• Eğitim

Osmanlı engereğinin keşfedilen yeni alt türü ÇOMÜ öğretim üyesinin adıyla literatüre girdi

Çanakkale Onsekiz Mart Üniversitesi (ÇOMÜ), Ege Üniversitesi (EU) ve Manisa Celal Bayar Üniversitesi’nden bir grup bilim adamı, Türkiye ile Yunanistan’da görülen ve ’Osmanlı engereği’ olarak bilinen türün yeni bir alt türünü Antalya Geyik Dağları’ndan tanımladı.
Osmanlı engereğinin keşfedilen yeni alt türü ÇOMÜ öğretim üyesinin adıyla literatüre girdi
Yeni alttür ve çalışmalarına ilişkin bilgiler veren EÜ Fen Fakültesi Biyoloji Bölümü Öğretim Üyesi Prof. Dr. Dinçer Ayaz, “Bu yeni tanımlanan engereği, daha önce Anadolu engereğinin bir alt türünün tanımlandığı Antalya’nın Gündoğmuş ilçesinin yüksek kesimlerinde keşfettik. Antalya’nın iç su ve karasal biyoçeşitliliğinin belirlenmesine yönelik proje kapsamında tespit edilen bu yeni alt türe ülkemizin önde gelen herpetologlarından ve Çanakkale Onsekiz Mart Üniversitesi Öğretim Üyesi Prof. Dr. Cemal Varol Tok’a atfen ’Varol’un Şeritli Engereği-Montivipera xanthina varoli’ adı verildi” dedi.

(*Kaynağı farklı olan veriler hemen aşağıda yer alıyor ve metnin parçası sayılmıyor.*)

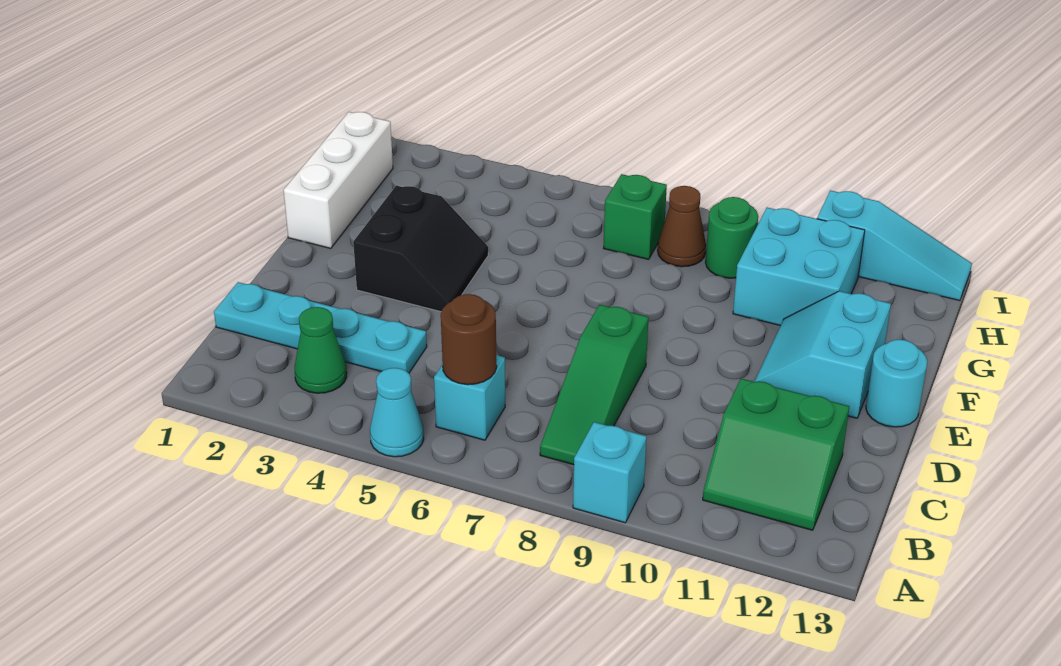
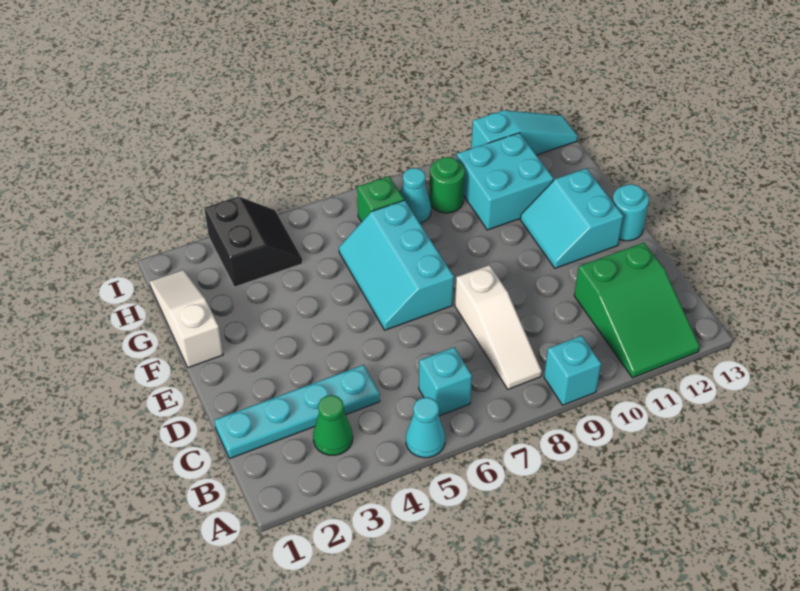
brown round brick B6 level 2 -> none
green slope B8:D8 level 1 top D -> white slope B8:D8 level 1 top D
green slope B11:C12 level 1 top C -> green slope A11:C12 level 1 top C
black slope E3:F4 level 1 top 3 -> black slope H3:I4 level 1 top 3
none -> cyan slope E6:G7 level 1 top 7
white brick F1:H1 level 1 -> white slope F1:H1 level 1 top F
brown cone H8 level 1 -> cyan cone H8 level 1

ÇOMÜ Fen Edebiyat Fakültesi Biyoloji Bölümü Öğretim Üyesi Prof. Dr. Cemal Varol Tok, “Biz bilim insanları için bu en önemli mertebelerden biri. Bu şekilde onurlandırılmak çok güzel bir duygu” dedi ve konuyla ilgili şunları söyledi:
“Doğa Koruma ve Milli Parklar Genel Müdürlüğünün şimdiye kadar Antalya ili içinde yürüttüğü iki projede Ege Üniversitesi, Manisa Celal Bayar Üniversitesi ve ÇOMÜ’den benimle birlikte Arş. Gör. Mert Gürkan ve Doktora öğrencim Batuhan Yaman Yakın görev aldık. Bu çalışmalar sırasında dünyada sadece Elmalı Çığlıkara’da yaşayan Anadolu Engereğinin yeni bir alt kolu Gündoğmuş’ta bulundu. Bu bilgi üzerine Anadolu Engereği türünün eylem planı ve Antalya ili biyoloji çeşitliliğinin belirlenmesi kapsamında Gündoğmuş’ta Geyik Dağlarına bu türü bulmak için gittik. Orada bu alt türden örnekler bulduk. Yabancılar tarafından yapılan bir moleküller çalışmada bu bölgenin farklı olduğu bildirildi. Bunun üzerine çalışma arkadaşlarımız bütün ölmüş örneklerle birlikte bu yeni taksonu morfolojik olarak ayrıntılı bir şekilde incelemeye tabi tuttular ve sonuçta bunun yeni bir takson olduğunu ortaya koydular. Çalışma arkadaşlarım da bu alanda yaptığım çalışmalar üzerine beni onurlandırarak bu taksona ismimi verdiler. Bu, biz bilim insanları için en önemli mertebe. İsminin bir canlı taksonunda yaşaması en büyük onur.”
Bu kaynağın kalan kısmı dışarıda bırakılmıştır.